宋山玉可顾不了那么多,他就是不服愤懑崔择这种得了便宜还卖乖的态度。

话音刚落,崔择抬首便见一股剑气扑面,当下瞬时侧身躲过。留了心眼,侧殿时有人经过,要把他引到空地上再甩脱。

宋山玉惯用匕首,自然习惯贴身近搏,他仗着自己身形轻盈敏捷,一来一回间灵活异常。崔择虽单体武力在其之上,但灵活度略逊一筹,打斗间也不讨不得一分好。

“哼,我看你也不过如此。”宋山玉挑眉挑衅道,趁起不注意一个掌风打得对方身形不稳。

崔择用剑挡住攻击,只微微倾身侧过,表情还是冷静又倨傲。“受教了。”他捂住发烫的乾坤戒,将其转向掌心,强力压制住盟在内的冲撞。

两人在打斗都未占上分,衣衫被割破了几道,手臂碰撞的地方已经泛红淤青。

宋山玉暗骂一声,他小腿发力,绷腰又向前冲来。崔择心底一惊,见他都是不留情的招数,赶紧提剑相挡。

匕首断而细,无比锋利,贴着剑刃顺着惯性继续往前冲,发出让人牙酸的声响。

另一边,陆涟还晃晃悠悠品着香茗,霎时间系统强制开机,把她拉入识海,响起警报:“警报!警报!主角遇险!主角遇险!”

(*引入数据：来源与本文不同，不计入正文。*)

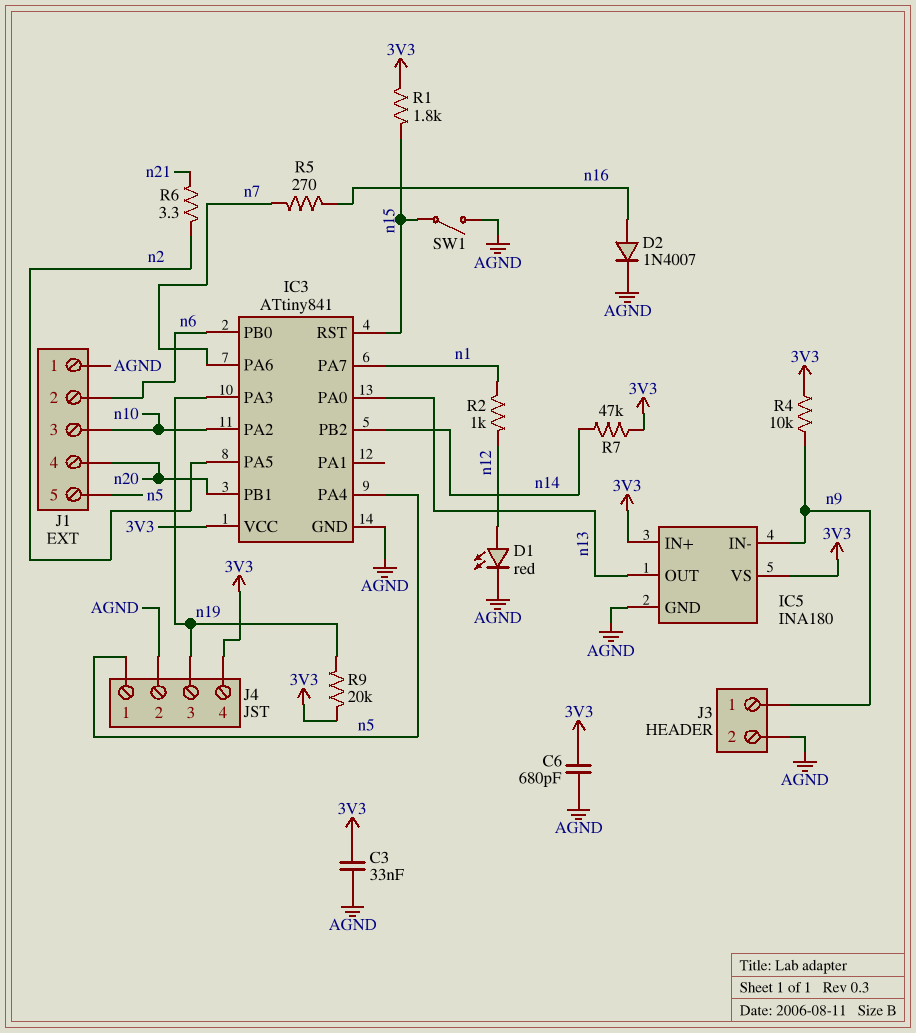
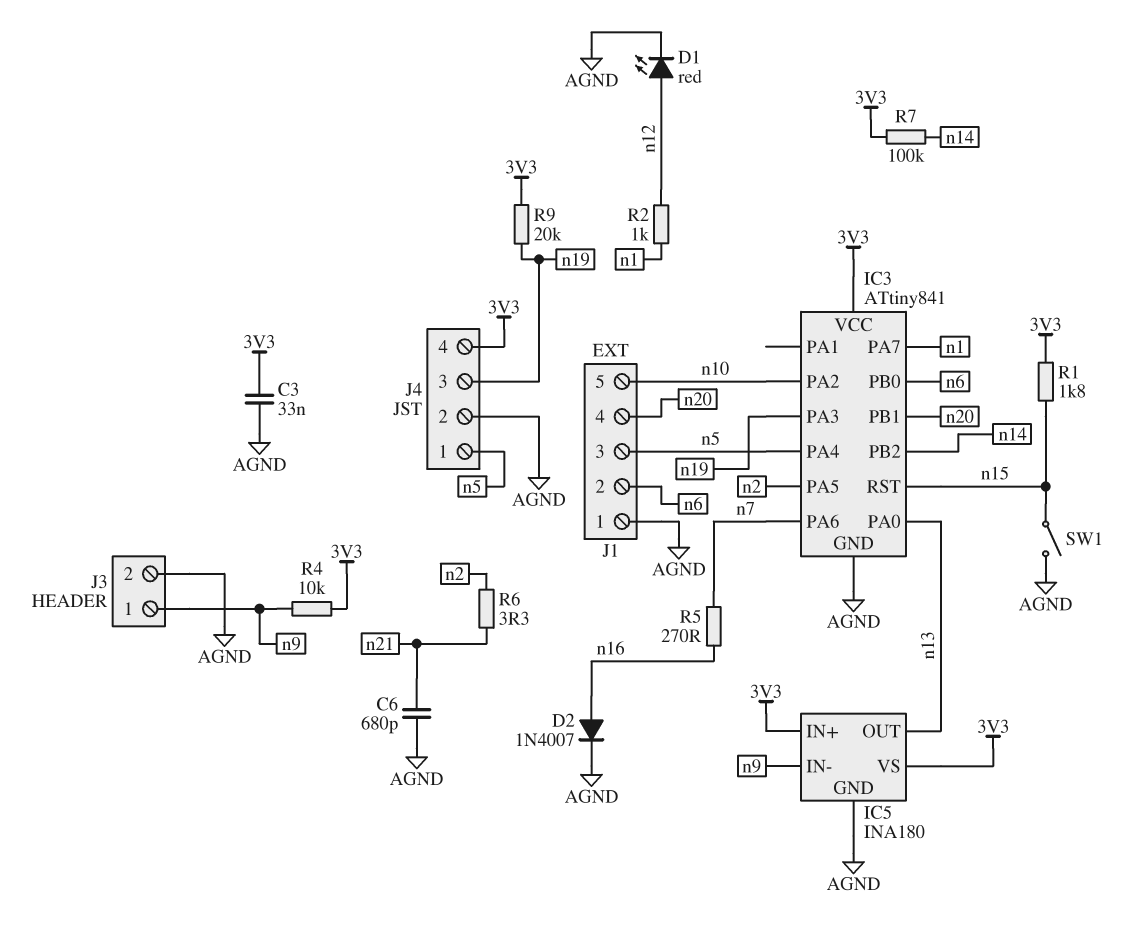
C6: 680pF (3V3, AGND) -> 680pF (AGND, n21)
J1 pin 3: n10 -> n5
J1 pin 5: n5 -> n10
R7: 47k (3V3, n14) -> 100k (3V3, n14)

崔择若受到非特殊目标的攻击,作为副本体验者有权保障其安全,维持副本的正常运行。

陆涟立马赶了过去,好巧不巧正在。

“涟尊!”宋山玉看见来人挡在崔择的面前,原是一喜,又见着自己的剑插进陆涟的腰间,顿时脸吓得惨白,手不由得松开。

“涟尊......”

陆涟面不改色地拔出插在腰间的剑,血从伤口中渗出。她不紧不慢地掐了个咒止血,全程未看宋山玉一眼,“择儿,走吧。”

宋山玉想说什么,却被崔择一个眼神警告止住了脚步。

他目送陆涟离开,眼神没有离开分毫,被汗洇湿的垂睫隐藏了眼底的痴迷。

崔择见师尊前来相护,又是感动又是自责,愧疚地张嘴:“师父……”

“不必说了。”陆涟淡淡道。

崔择收不住担心,但深知她的脾气,只能噤声。

你说个锤子你说!你是主角伤不到你,我们配角挨刀都是不怕疼的。